At this point if she were like most people she would have quit with disgust in despair, horribly insulted, maligned, and all the more bitter for it. But she does not quit. She will not quit. For she is mighty in faith….(N.M’s, Trench, p. 270) She knows too that the gods of her own nation have been useless. The true God is full of compassion and mercy, long suffering and of great goodness. (Ps. ciii. 8) And it is this God in Jesus Christ whom she will not cease to pursue with her focused faith. It is not meet to take the children’s bread and cast it to dogs. (Idem), He says.  Truth Lord, she responds, but even the dogs eat of the crumbs which fall from their masters’ table.(Ibid, 27) Indeed, I may be a dog, and my people have made themselves dogs by their idolatry, but be that as it may, though dogs may not be children, they are nevertheless in the care of their masters and they need to eat. Feed me. And besides, as Augustine says, It is but a moderate and small blessing I desire. I do not need [to sit] at the table, but…only seek for the crumbs [that fall from it]. (Serm. Xxvii) Feed me, and so help and heal my daughter and me. I have nothing, no one. I am powerless, helpless. I am an outcast and alien. Yet I believe that you are the Son of the David, the Lord, the Master, and so let me partake of the morsels, crumbs, fragments, and particles of your sanctity which will be more than enough to heal us both. You may not be ready to save the Gentile world in full, so let me have a small part of that future blessing which will feed and save the nations. To which Jesus responds: O woman, great is thy faith: be it unto thee even as thou wilt. And her daughter was made whole from that very hour. (Ibid, 28)
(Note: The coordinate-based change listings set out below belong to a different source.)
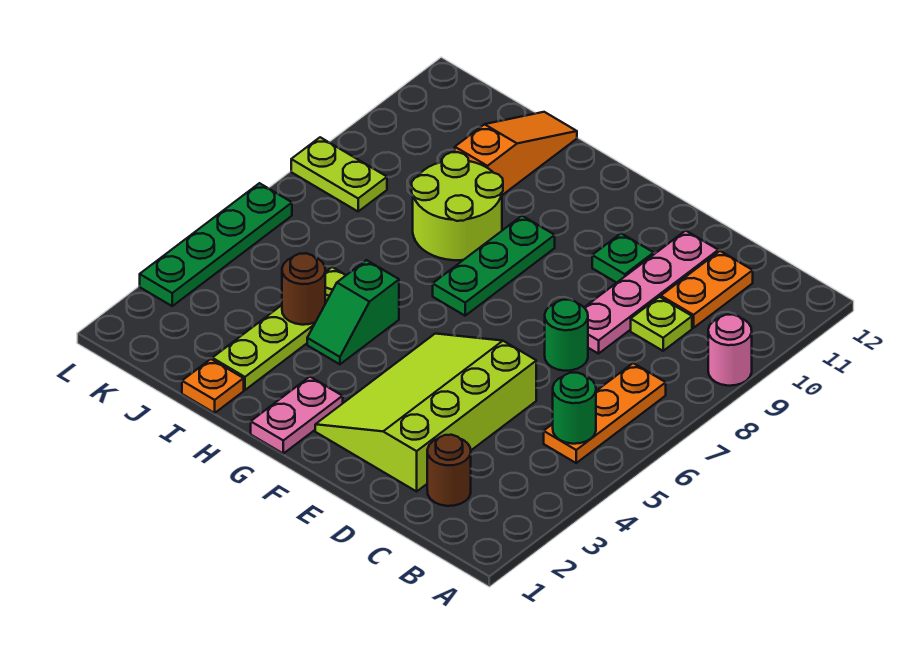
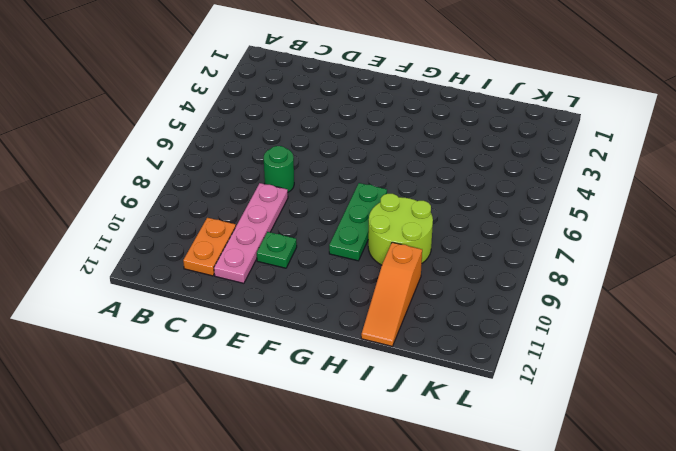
none -> pink round brick A9 level 1
none -> orange plate B5:B7 level 1
none -> brown round brick C2 level 1

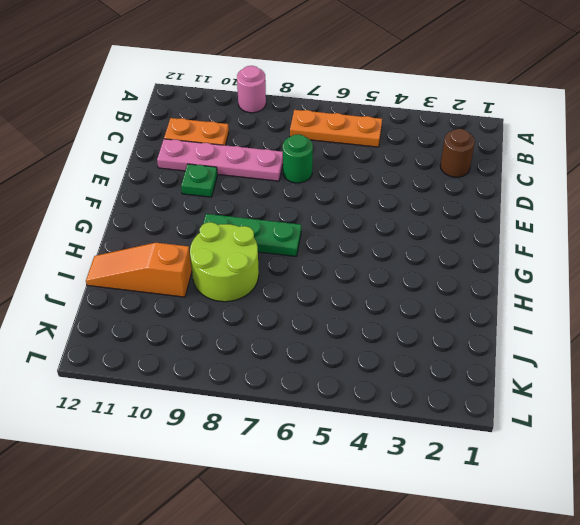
none -> lime plate C9 level 1
none -> lime slope D2:F5 level 1 top D
none -> pink plate G1:G2 level 1

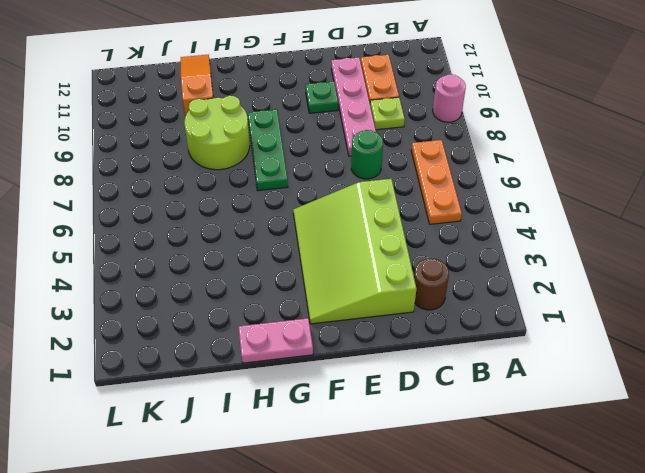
pink plate G1:H1 level 1 -> pink plate G1:G2 level 1
none -> green slope H4:H5 level 1 top 5
none -> orange plate I1 level 1
none -> lime plate I2:I5 level 1

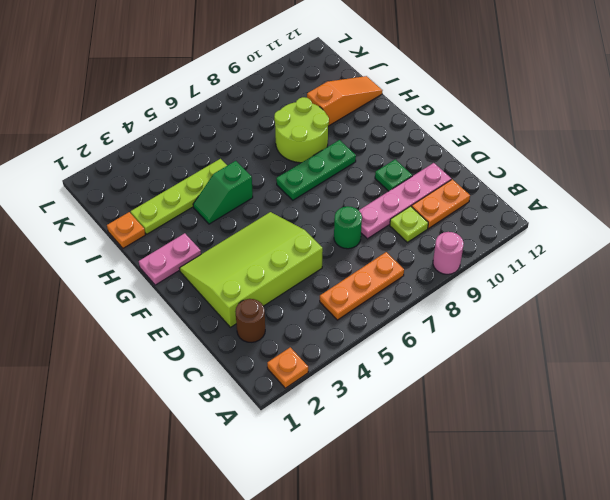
orange plate A2 level 1 -> none
none -> lime plate K8:L8 level 1
none -> green plate L3:L6 level 1
none -> green round brick B5 level 2

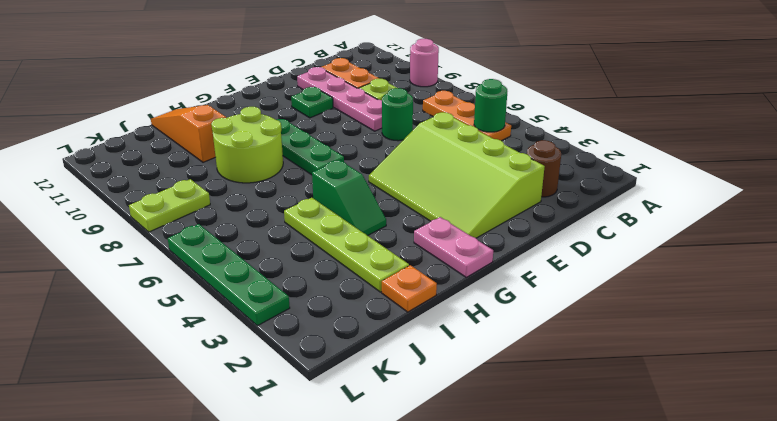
none -> brown round brick I4 level 2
Jesus Christ is all about making a new heart and spirit (Idem) within us. What we, with the Apostles, often miss is that for this to happen our faith must prayerfully pursue Jesus Christ at all times in deepest humility. Our Lord Jesus Christ will often be silent at first as He tries and tests our spiritual condition in relation to Him. With the Syro-Phoenician woman in today’s Gospel, we, with the Apostles, must confess and admit that we have no power over ourselves to help ourselves. (Collect) We must feel our powerlessness. So too must we acknowledge that we have made ourselves aliens and outcasts to God’s promises by reason of our sins. And with this honesty and candor, then we must with deepest faith prayerfully and lovingly pursue Jesus, with all perseverance, persistence, zeal, passion, determination, and diligence, knowing that if we do, though we be dogs, we shall find healing and salvation coming into not only our own lives but also into those for whom we earnestly pray. Amen.